The requisite skills include the ability to: competently and safely administer the medication by the specified route; anticipate and recognize potential complications of the medication; recognize emergency situations and institute emergency procedures.

Thus the RN would be held accountable for knowledge of the medication and for ensuring that the proper safety measures are followed.

National guidelines for administering conscious sedation should be consulted in establishing agency policies and procedures.

The registered nurse administering agents to render conscious sedation would conduct a nursing assessment to determine that administration of the drug is in the patient's best interest.

The RN would also ensure that all safety measures are in force, including back-up personnel skilled and trained in airway management, resuscitation, and emergency intubation, should complications occur.

RNs managing the care of patients receiving conscious sedation shall not leave the patient unattended or engage in tasks that would compromise continuous monitoring of the patient by the registered nurse.

Registered nurse functions as described in this policy may not be assigned to unlicensed assistive personnel.

The RN is held accountable for any act of nursing provided to a client. The RN has the right and obligation to act as the client's advocate by refusing to administer or continue to administer any medication not in the client's best interest; this includes medications which would render the client's level of sedation to deep sedation and/or loss of consciousness...

https://www.rn.ca.gov/pdfs/regulations/npr-b-06.pdf

Are these patients hooked up to monitoring with a BP cycling regularly?

We do conscious sedation at times in my ICU, and do not automatically hook pts up to 02 just because they are being sedated. If the 02 starts to fall, then we hook them up. 0.25-.5 of versed is a pretty small amount and I think most patients would be okay without supplemental 02. I also think that its sufficient for the defib/crash cart to be just on the unit, not in the room.

On a side note, I think it's interesting the providers use just versed. I'm used to seeing versed and fentanyl, or fentanyl by itself.

I also wouldnt give a patient o2 for conscious sedation unless they needed it. We keep out crash cart inv the ward, not the room and are frequently monitoring bp throughout. We also tend to prepare phenylephrine in case the patient requires it.

Can't answer your questions, really, but what you are describing is anxiolysis/minimal sedation, not moderate (formerly known as conscious) sedation. In the circumstances you've described, no I would not apply oxygen "just because."
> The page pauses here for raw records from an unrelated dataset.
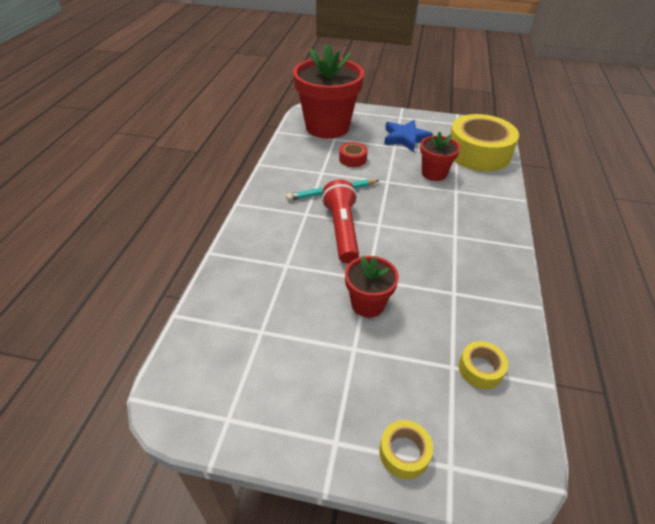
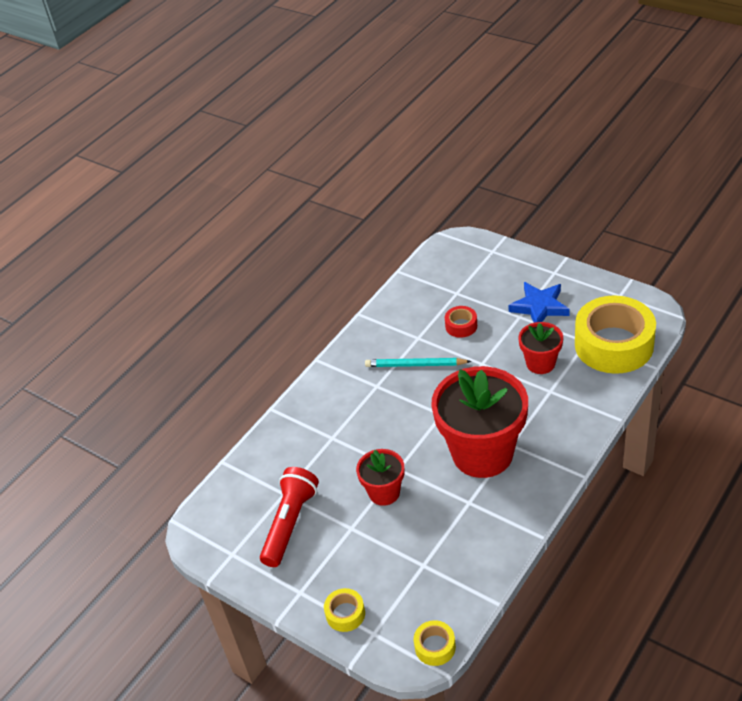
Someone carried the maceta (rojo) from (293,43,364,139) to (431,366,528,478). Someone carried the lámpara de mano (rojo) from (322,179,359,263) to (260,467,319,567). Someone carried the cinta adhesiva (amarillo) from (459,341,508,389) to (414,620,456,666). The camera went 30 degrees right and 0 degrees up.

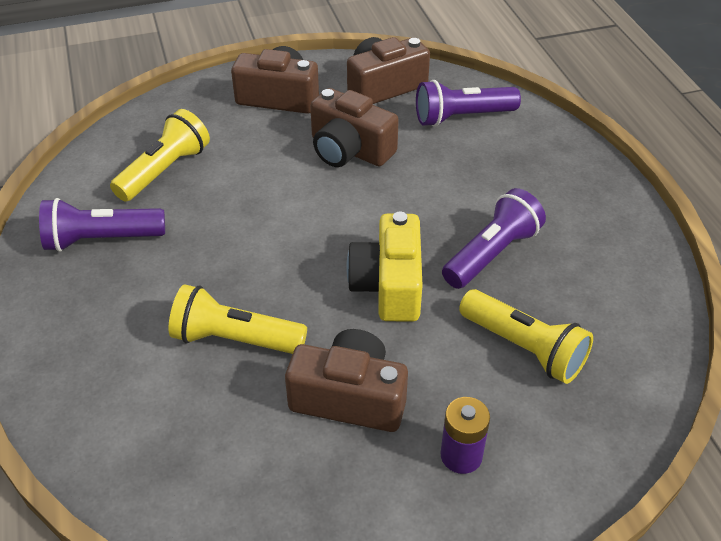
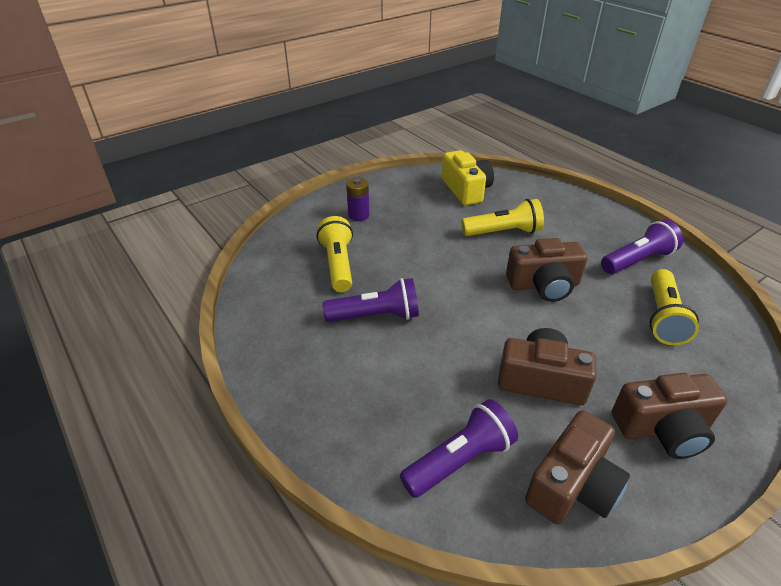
Someone carried the cámara (marrón) from (285,329,408,432) to (506,238,587,302). Someone carried the cámara (amarillo) from (346,212,423,322) to (442,150,494,205). Someone rotated the lámpara de mano (morado) at (442,188,546,289) by 120 degrees counterclockwise. Someone rotated the lámpara de mano (amarillo) at (459,289,593,384) by 60 degrees clockwise. The camera went 160 degrees right and 5 degrees down.

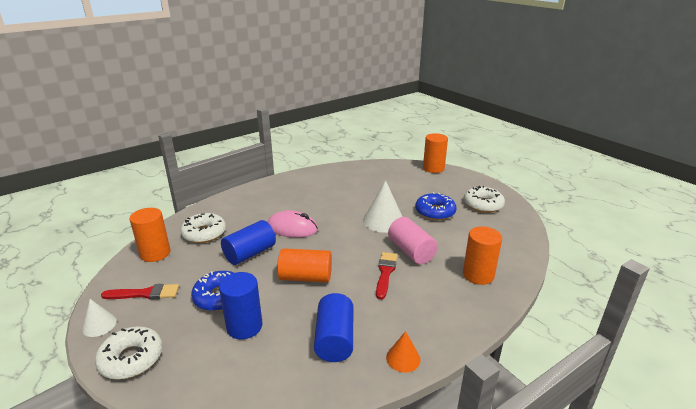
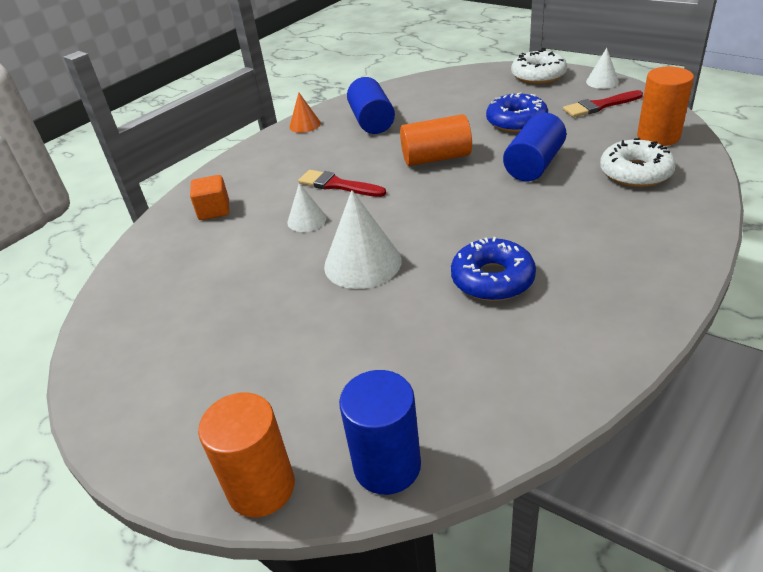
Someone carried the cilindro (azul) from (219,272,263,339) to (339,370,421,495). Someone took away the ratón (rosa) at (268,210,318,237). Someone rotated the pincel (rojo) at (376,252,397,300) by 120 degrees clockwise. Someone swapped the cilindro (rosa) at (388,217,438,264) for the cono (blanco) at (287,183,326,232). Someone carried the rosquilla (azul) from (415,192,457,220) to (451,237,536,301). Someone swapped the cilindro (naranja) at (463,226,502,285) for the cubo (naranja) at (190,175,229,220). Someone took away the rosquilla (blanco) at (464,186,505,213). The camera went 170 degrees right and 10 degrees up.

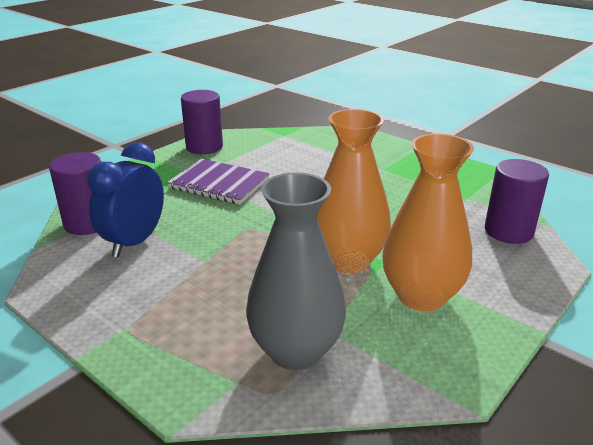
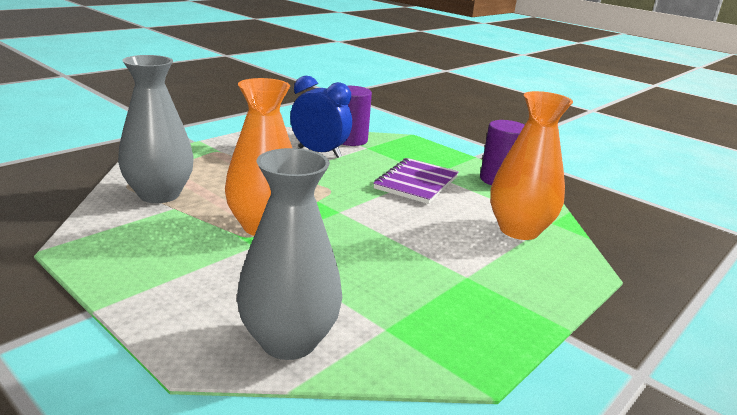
Someone carried the florero (naranja) from (383,134,474,311) to (490,91,573,240). Someone swapped the cilindro (morado) at (485,159,549,244) for the florero (gris) at (237,148,342,360). The camera went 90 degrees right and 5 degrees down.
This all sounds so bizarre. Moderate sedation at my job means Versed

and fentanyl. Everyone gets put on the monitor with the cuff cycling q5mins. I also toss a NC on but don't turn on the O2 until they need it. Saves a lot of time and frustration from trying to finagle one on with sterile drapes and other wires around. And we usually give 1mg verses per dose. Occasionally we'll do 0.5mg. Code cart isn't in the room but it's nearby.

Specializes in Adult and Pediatric Vascular Access, Paramedic.

Honestly that is a very low dose of versed, assuming you are working on adults! It would be extremely unlikely that that minute amounts, without additional medications would cause hypoxia. Technically that iant even conscious sedation.